Published in Israel Hayom, July 27, 2014.
Victory over Hamas is critical for Israel in grand strategic perspective. Israel mustn’t allow Kerry’s shortsightedness to throw it off track.
US Secretary of State John Kerry seems oblivious to Israel’s strategic need to finish the fight against Hamas with a resounding, unequivocal triumph. By attempting to bring about an immediate ceasefire that simply restores the status quo ante (based on the irrelevant and unacceptable 2012 ceasefire conditions), he is acting to weaken Israel.
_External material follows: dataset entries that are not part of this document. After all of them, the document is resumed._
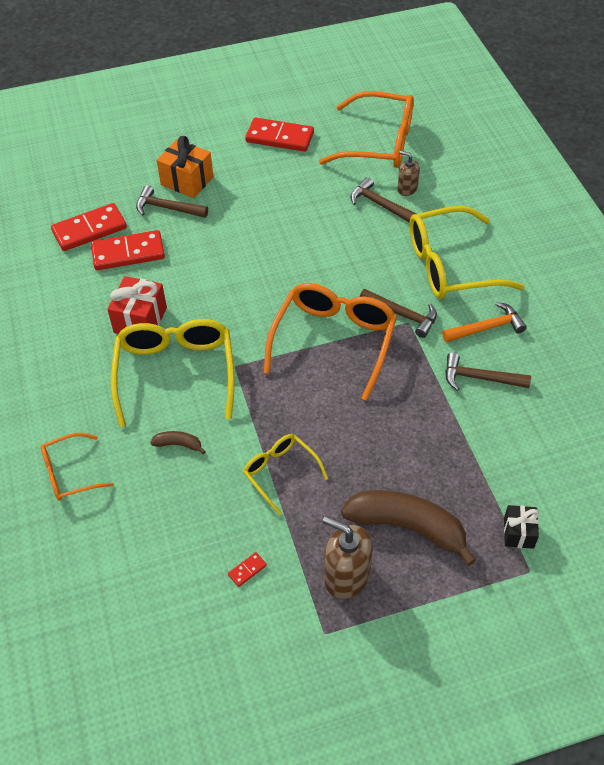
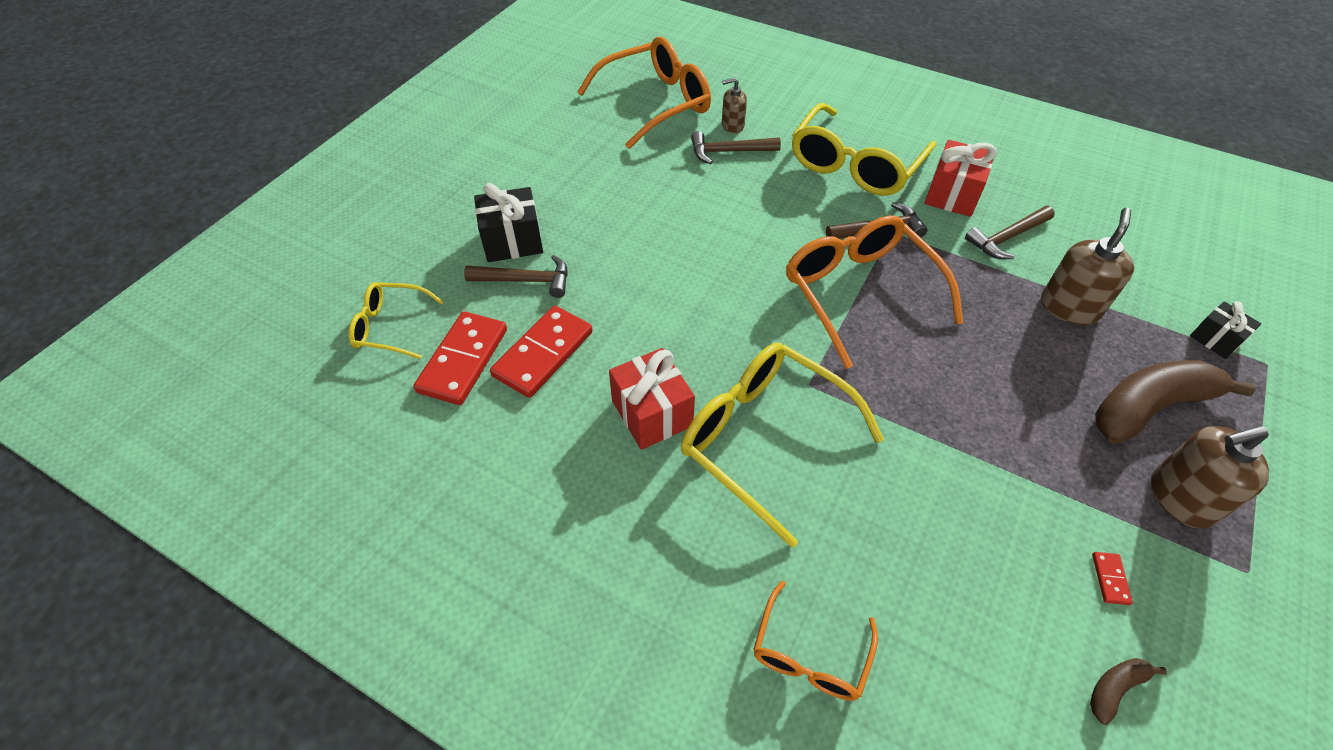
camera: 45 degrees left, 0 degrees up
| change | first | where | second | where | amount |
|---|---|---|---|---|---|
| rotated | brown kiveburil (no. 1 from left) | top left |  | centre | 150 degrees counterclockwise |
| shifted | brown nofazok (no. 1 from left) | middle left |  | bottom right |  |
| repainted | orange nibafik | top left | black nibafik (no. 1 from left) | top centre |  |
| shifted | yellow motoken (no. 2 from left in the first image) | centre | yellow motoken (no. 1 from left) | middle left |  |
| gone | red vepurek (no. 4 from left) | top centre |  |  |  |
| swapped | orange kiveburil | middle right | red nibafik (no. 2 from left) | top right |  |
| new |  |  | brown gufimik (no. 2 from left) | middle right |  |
Kerry doesn’t understand that what is stake here is not just the lives of Palestinians and Israelis in Gaza and the Negev, but a reasonable regional balance of power where Israel stands a chance at deterring its many enemies.
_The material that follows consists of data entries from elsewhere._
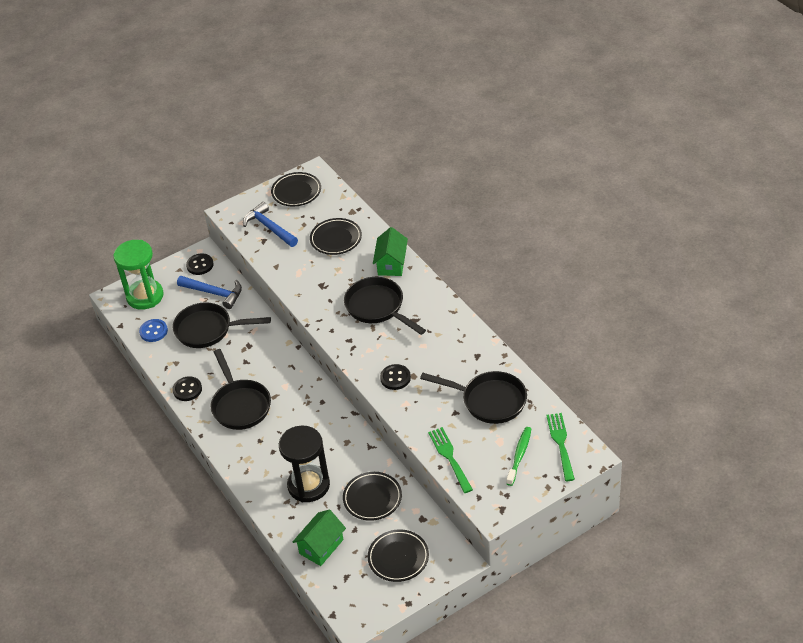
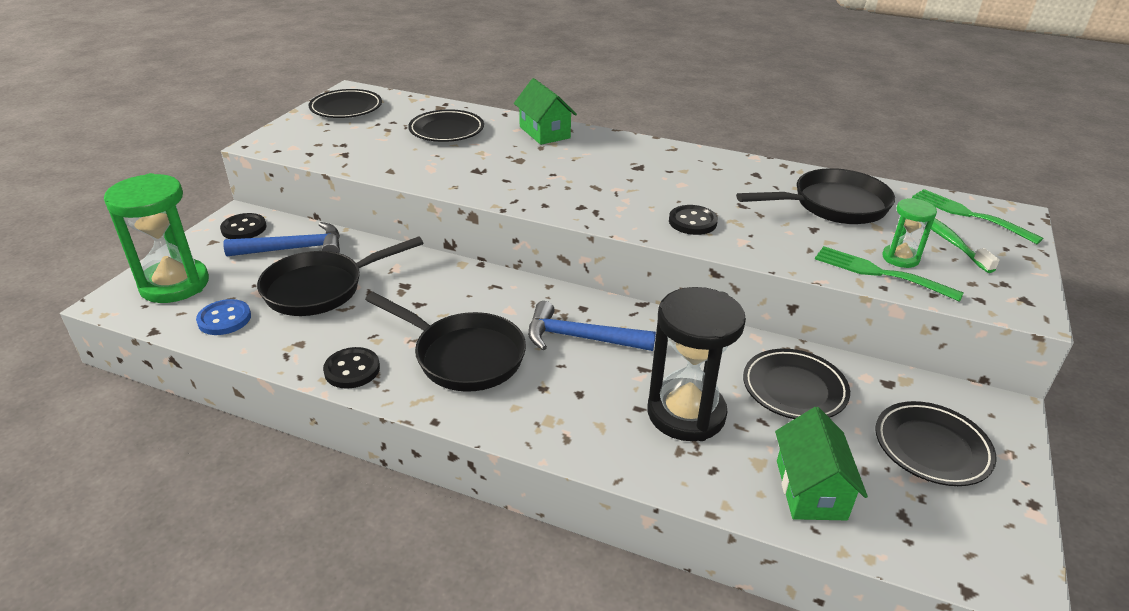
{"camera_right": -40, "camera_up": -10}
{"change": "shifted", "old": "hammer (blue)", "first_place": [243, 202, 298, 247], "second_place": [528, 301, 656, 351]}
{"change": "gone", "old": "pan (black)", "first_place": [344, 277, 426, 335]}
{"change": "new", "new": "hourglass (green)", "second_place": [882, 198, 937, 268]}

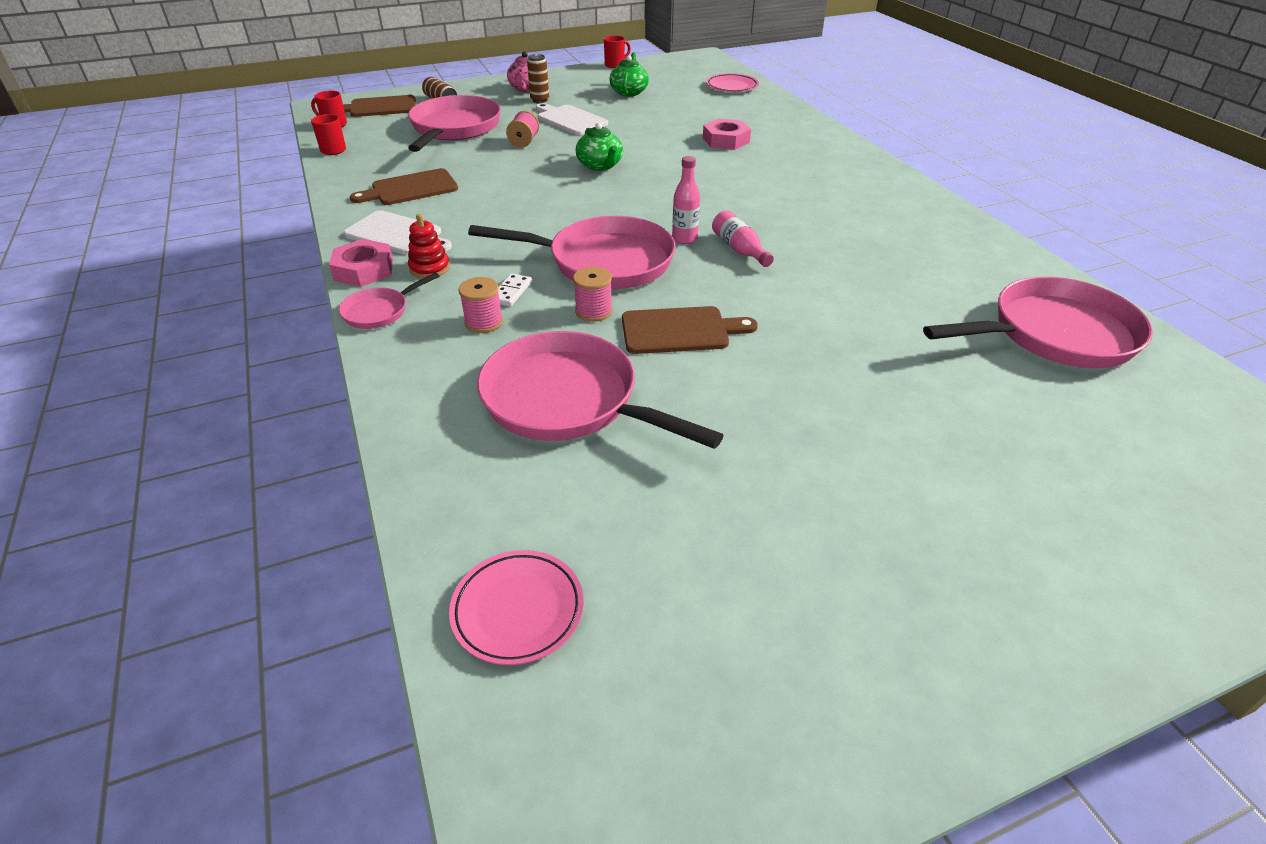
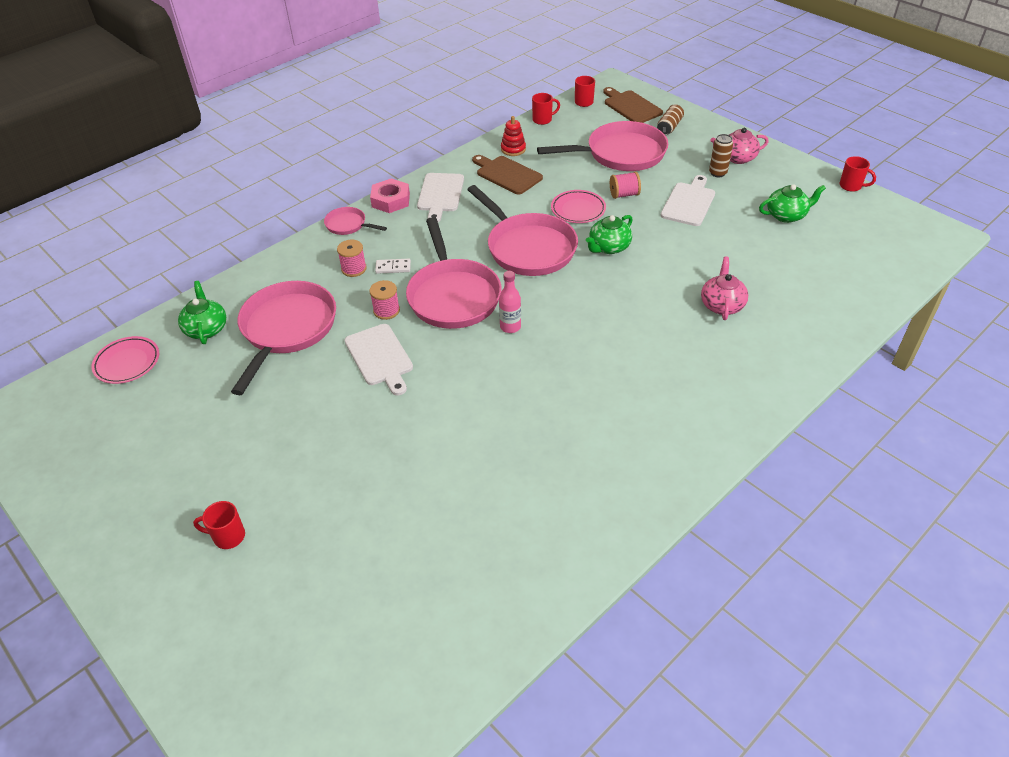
{"camera_right": 70, "camera_up": 5}
{"change": "shifted", "old": "plate (pink)", "first_place": [706, 73, 759, 92], "second_place": [551, 190, 606, 223]}
{"change": "swapped", "old": "nut (pink)", "new": "teapot (pink)", "first_place": [703, 118, 751, 150], "second_place": [701, 257, 748, 320]}
{"change": "gone", "old": "bottle (pink)", "first_place": [712, 210, 774, 267]}
{"change": "shifted", "old": "stacking toy (red)", "first_place": [408, 214, 450, 278], "second_place": [501, 116, 526, 156]}
{"change": "shifted", "old": "pan (pink)", "first_place": [923, 277, 1153, 368], "second_place": [467, 185, 578, 276]}
{"change": "repainted", "old": "cutting board (brown)", "new": "cutting board (white)", "first_place": [622, 306, 758, 354], "second_place": [345, 324, 413, 396]}
{"change": "new", "new": "teapot (green)", "second_place": [178, 281, 226, 344]}
{"change": "new", "new": "mug (red)", "second_place": [193, 501, 245, 549]}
More astute observers of the region know that Israel’s security has long been based on several pillars: it military supremacy, its alliance with the United States, its internal cohesion and steadfastness, and peace with its neighbors where possible. Over recent years, however, each of these four security pillars has taken a hit.
Implacable, non-state enemies like Hamas, Hezbollah, Islamic Jihad and Al Qaeda have weaponized heavily and embedded themselves in civilian populations on Israel’s borders – making it difficult and painful for Israel to strike at these groups. Iran is supplying these groups with money, weapons and military training, while building a nuclear bomb.
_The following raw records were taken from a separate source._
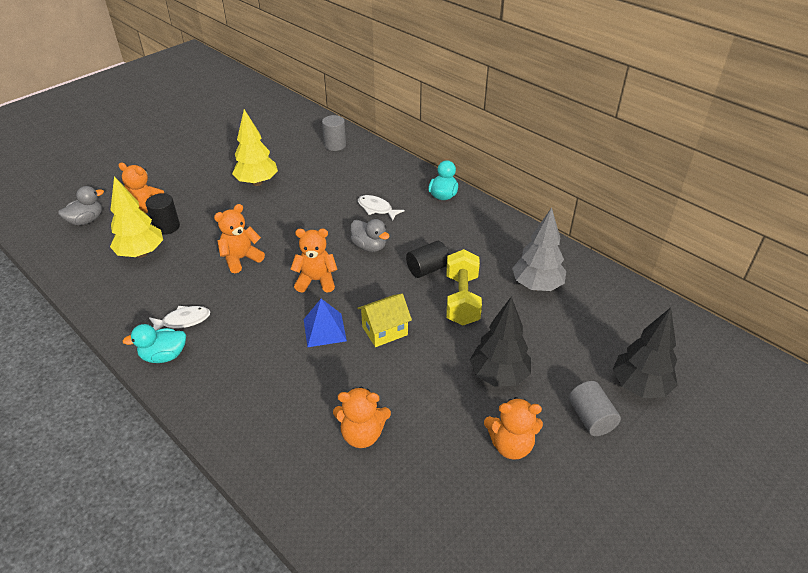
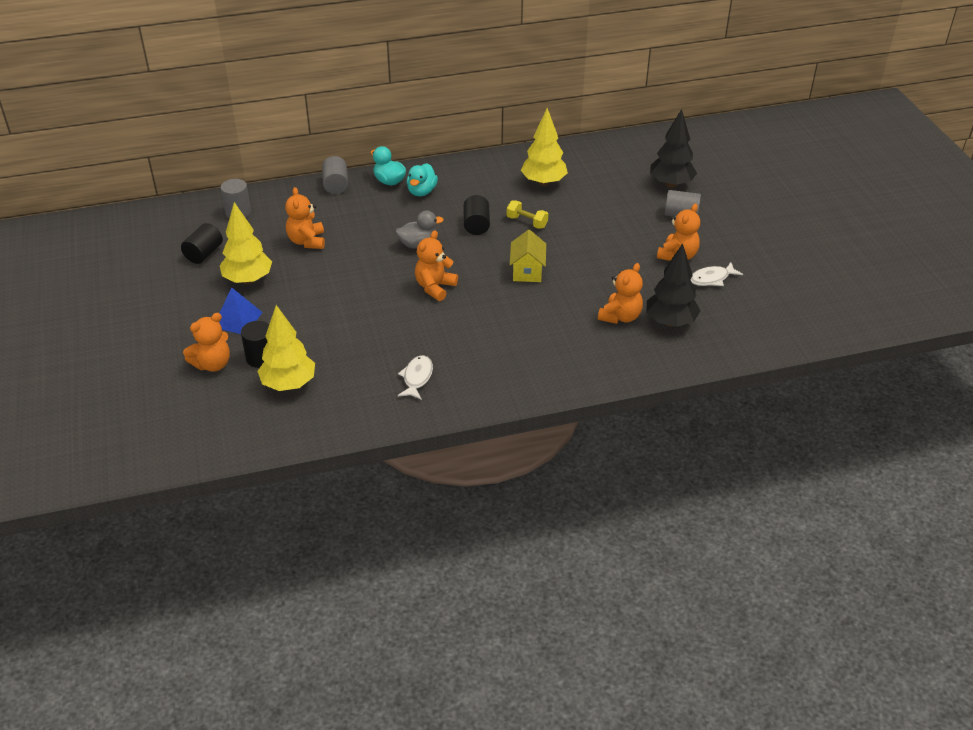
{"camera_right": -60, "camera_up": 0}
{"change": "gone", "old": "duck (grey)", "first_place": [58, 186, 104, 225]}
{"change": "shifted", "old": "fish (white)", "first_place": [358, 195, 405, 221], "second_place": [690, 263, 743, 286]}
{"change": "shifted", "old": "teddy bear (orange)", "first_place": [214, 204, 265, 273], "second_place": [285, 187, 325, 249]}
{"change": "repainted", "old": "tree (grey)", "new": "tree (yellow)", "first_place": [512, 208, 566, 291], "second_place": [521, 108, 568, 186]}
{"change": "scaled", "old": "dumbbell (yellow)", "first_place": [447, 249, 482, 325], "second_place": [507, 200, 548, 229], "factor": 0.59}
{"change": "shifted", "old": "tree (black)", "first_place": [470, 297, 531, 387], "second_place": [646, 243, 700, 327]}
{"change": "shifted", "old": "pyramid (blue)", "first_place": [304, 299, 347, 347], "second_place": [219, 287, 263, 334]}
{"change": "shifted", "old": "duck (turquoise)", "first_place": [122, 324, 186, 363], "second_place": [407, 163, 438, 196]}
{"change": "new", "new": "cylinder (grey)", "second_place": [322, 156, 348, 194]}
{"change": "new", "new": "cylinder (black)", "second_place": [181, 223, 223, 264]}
The Obama administration has distanced America from Israel.
The strength of Israel’s social fabric has come into question following two decades of materialistic binging and very divisive diplomatic experimentation.
The country’s peace diplomacy has fallen flat too, with the Oslo Accords in tatters, and peace treaties with Egypt and Jordan threatened by Islamic earthquakes.
As a result, we know that Israel’s enemies have viewed Israel as weak and vulnerable.
ISRAEL’S WAR AGAINST HAMAS in Gaza must be viewed in this broader context. Israel is acting not only to end the immediate and acute rocket and tunnel threat to Israel – which alone is more than enough to justify our current military offensive – but acting to restore a measure of overall deterrence against all or enemies; to regain the aura of military supremacy, in their eyes.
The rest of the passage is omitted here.